Manila (AsiaNews) – The Catholic Church of the Philippines has called on the country's Congress to support the "pro-life" population control programme based on natural family planning. Prelates have urged the authorities to allocate the necessary funds to the plan and not wait for United Nations aid.

Archbishop Piciano Aniceto, Chairman of the Episcopal Commission of Family and Life of the Catholic Bishops' Conference of the Philippines (CBCP), spoke yesterday at a press conference held in the capital. He said that the Church "maintains its position that the proposed measures [i.e. bills before Congress] are a form of abortion disguised as 'reproductive health projects'". He stressed that the Church "only supports the [. . .] use of the ovulation method for couples in the Philippines."
This technique allows for natural family planning—i.e. without the use of contraceptives—and was developed by the World Health Organisation.

Archbishop Aniceto noted that the issue is also an economic one. With the ovulation method, there would be no more need to import contraceptives, which reportedly cost 2.5 billion of Filipino pesos (US$ 37 million) a year.

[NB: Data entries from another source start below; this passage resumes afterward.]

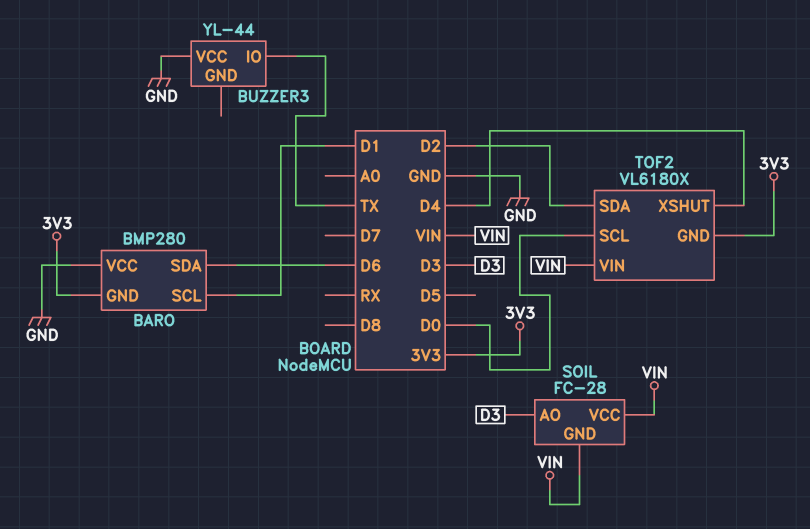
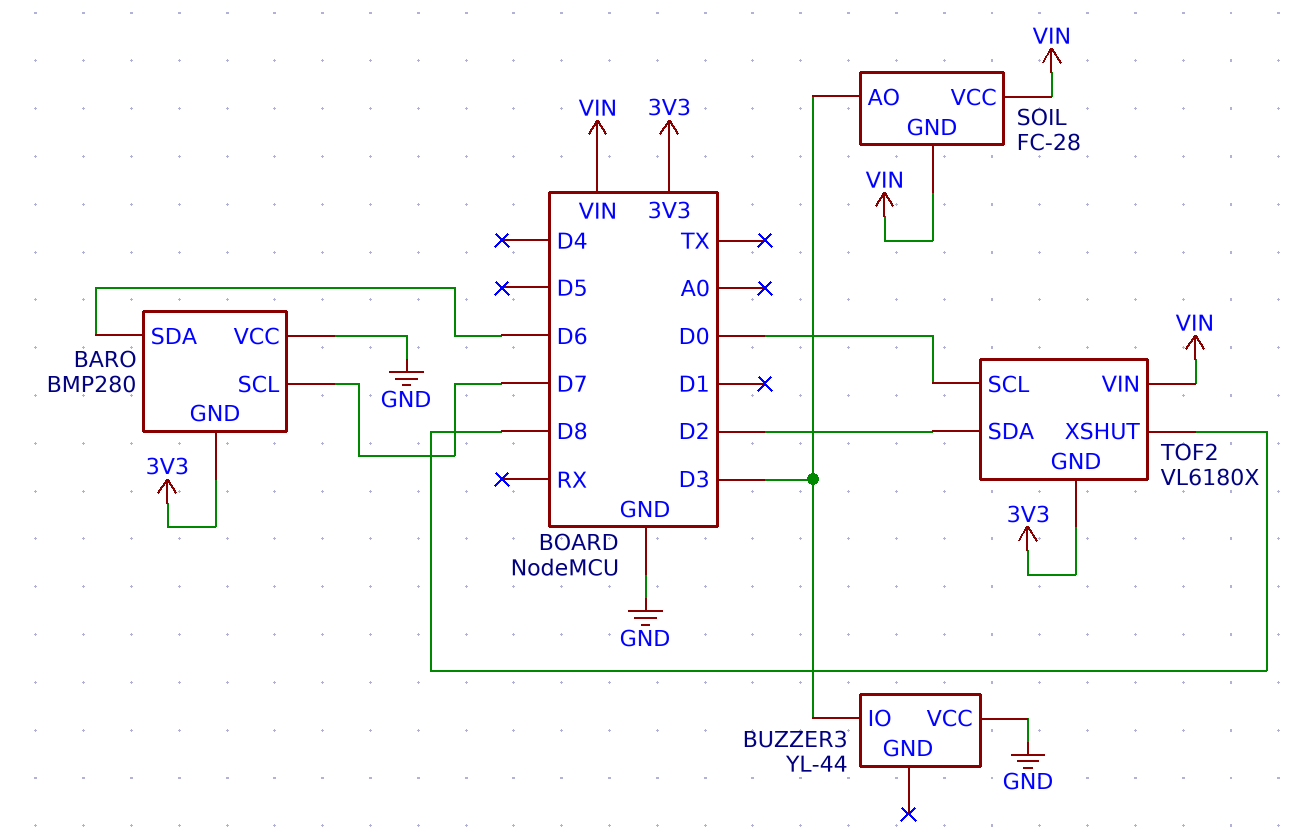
BARO pin SCL: D1 -> D7
BUZZER3 pin IO: TX -> D3
TOF2 pin XSHUT: D4 -> D8

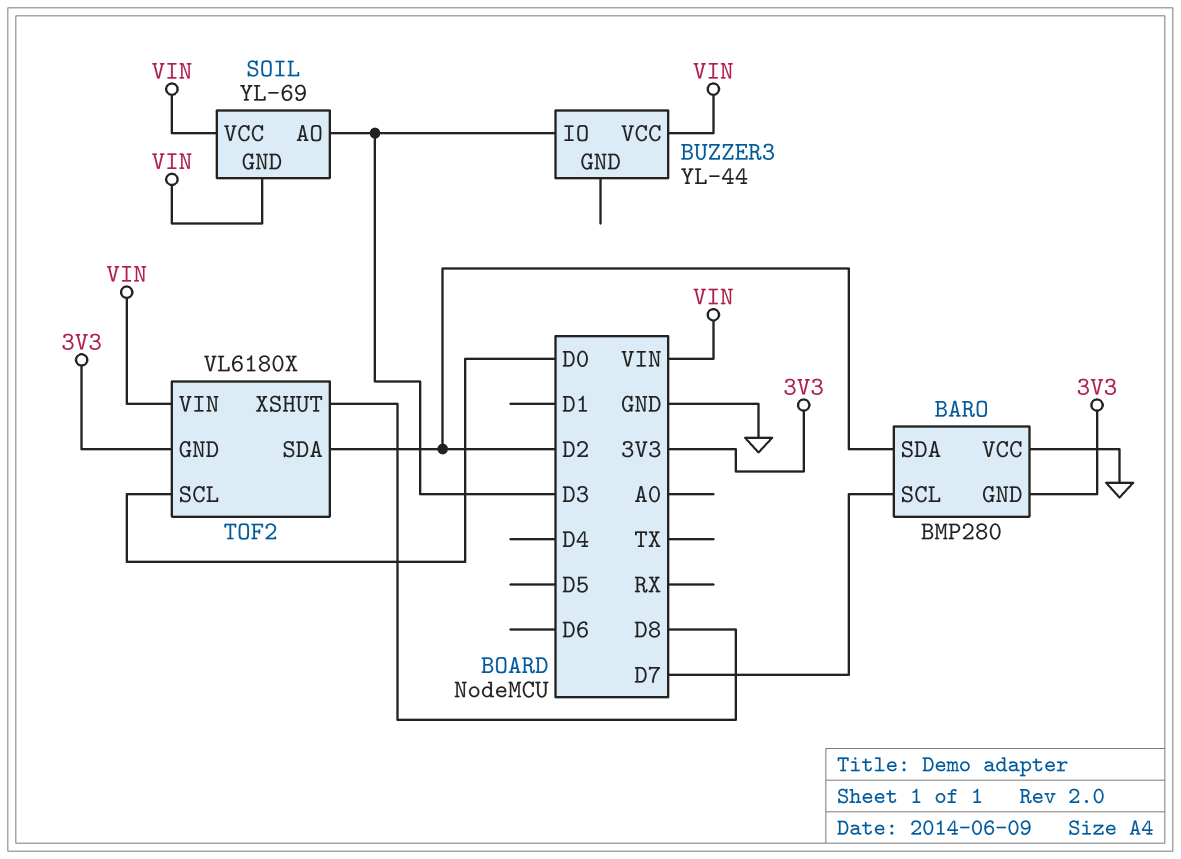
BARO pin SDA: D6 -> D2
BUZZER3 pin VCC: GND -> VIN
SOIL: FC-28 -> YL-69

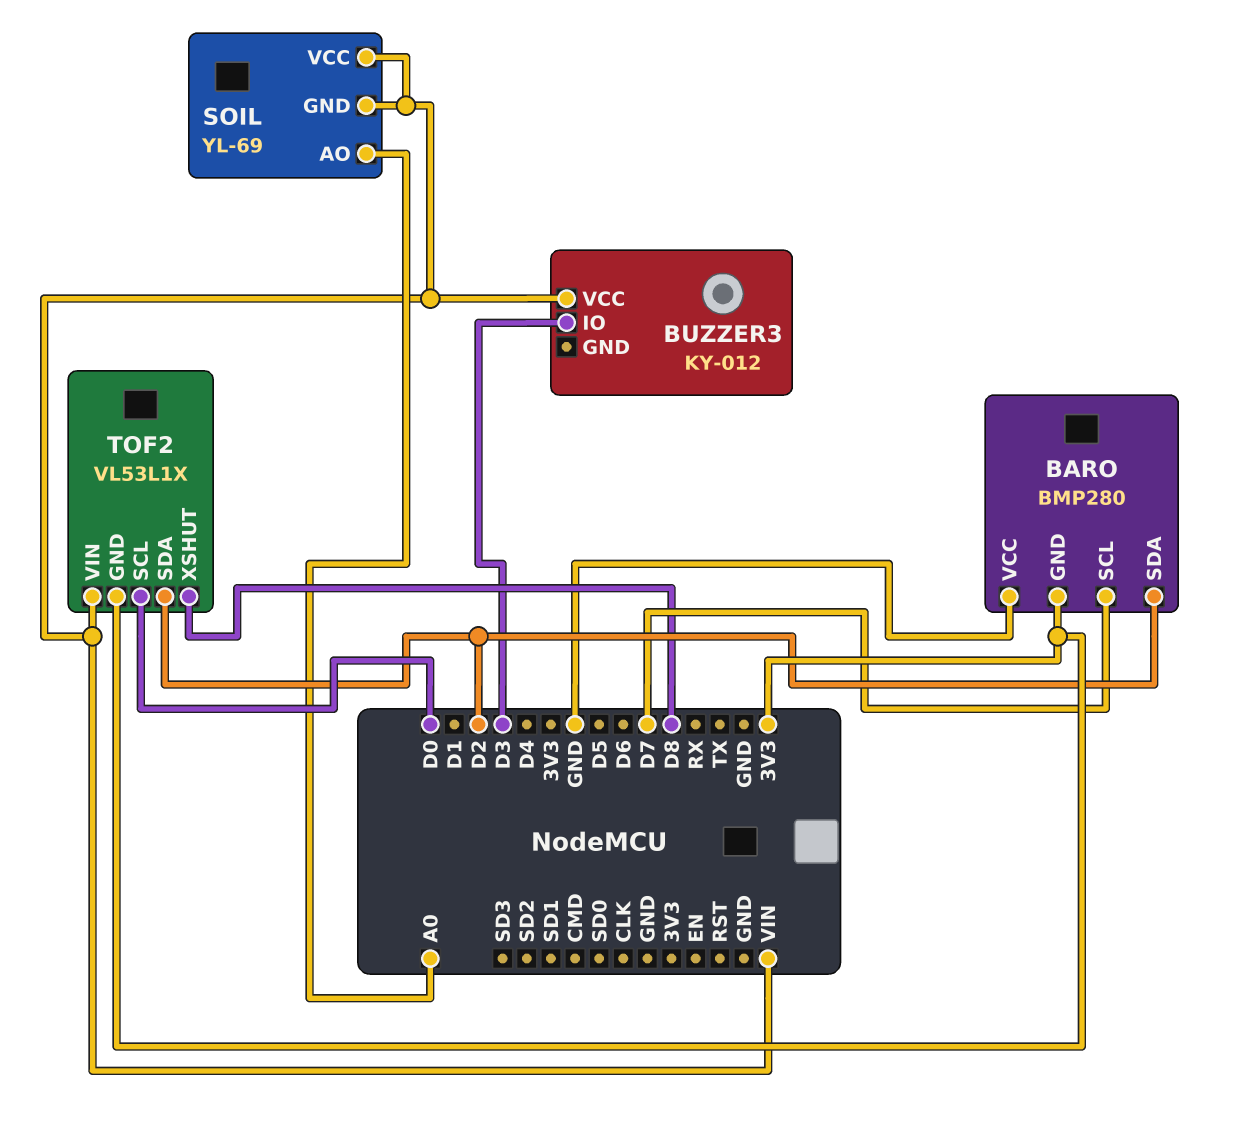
BUZZER3: YL-44 -> KY-012
SOIL pin AO: D3 -> A0
TOF2: VL6180X -> VL53L1X

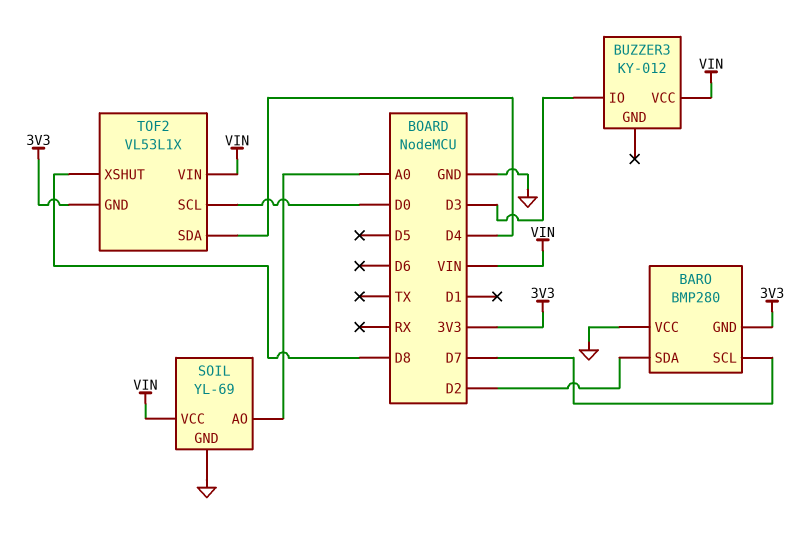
SOIL pin GND: VIN -> GND
TOF2 pin SDA: D2 -> D4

"Can you imagine [. . .] if the 2.5 billion pesos are diverted to micro-finance programmes? At least 5,000 pesos per family means 50,000 families could improve their respective family productivity," he said.
Dr Bernardo Villeges, president of the University of Asia and the Pacific, and Jose Sandejas of the Brotherhood of Filipino Family, were among those who joined the CBCP press conference in seeking the support of Congress.
Dr Villeges explained that there was no scientific evidence that population growth should be blamed for poverty, and that the government's current population control programme, which promotes unrestrained use of contraceptives, is a terrible sign of poverty in the country.

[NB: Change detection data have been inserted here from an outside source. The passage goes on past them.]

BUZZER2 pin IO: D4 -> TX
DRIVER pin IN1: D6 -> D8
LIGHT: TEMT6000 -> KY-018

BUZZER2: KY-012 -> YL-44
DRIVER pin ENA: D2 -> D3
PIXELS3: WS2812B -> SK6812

Archbishop Anaceto praised the efforts of President Gloria Macapagal-Arroyo who, speaking at the United Nations on October 12, announced that her government would use UN funds to bolster reproductive health programmes that teach couples to use the ovulation method.

"We have been through a lot of governments in the past and it is only this government that has made clear its principle to respect the family life principles of the church," he said.
Following the President's announcement on October 12, Card Ricardo Vidal also praised Ms Arroyo "courageous decision to adopt a new policy of family planning. He also urged those who advocate other methods that violate religious precepts to accept a moratorium independent of party lines to give everyone time to assess the measures that are meant to protect women, the family and Filipino society.

Filipino bishops oppose the 'Responsible Parenthood and Population Management Act' of 2005, better known as Bill 3773 or the two-child law; 'Population and Development Act' (Bill 1808), and the 'Responsible Parenthood Act' (Bill 3422), and call for them to be place under a moratorium.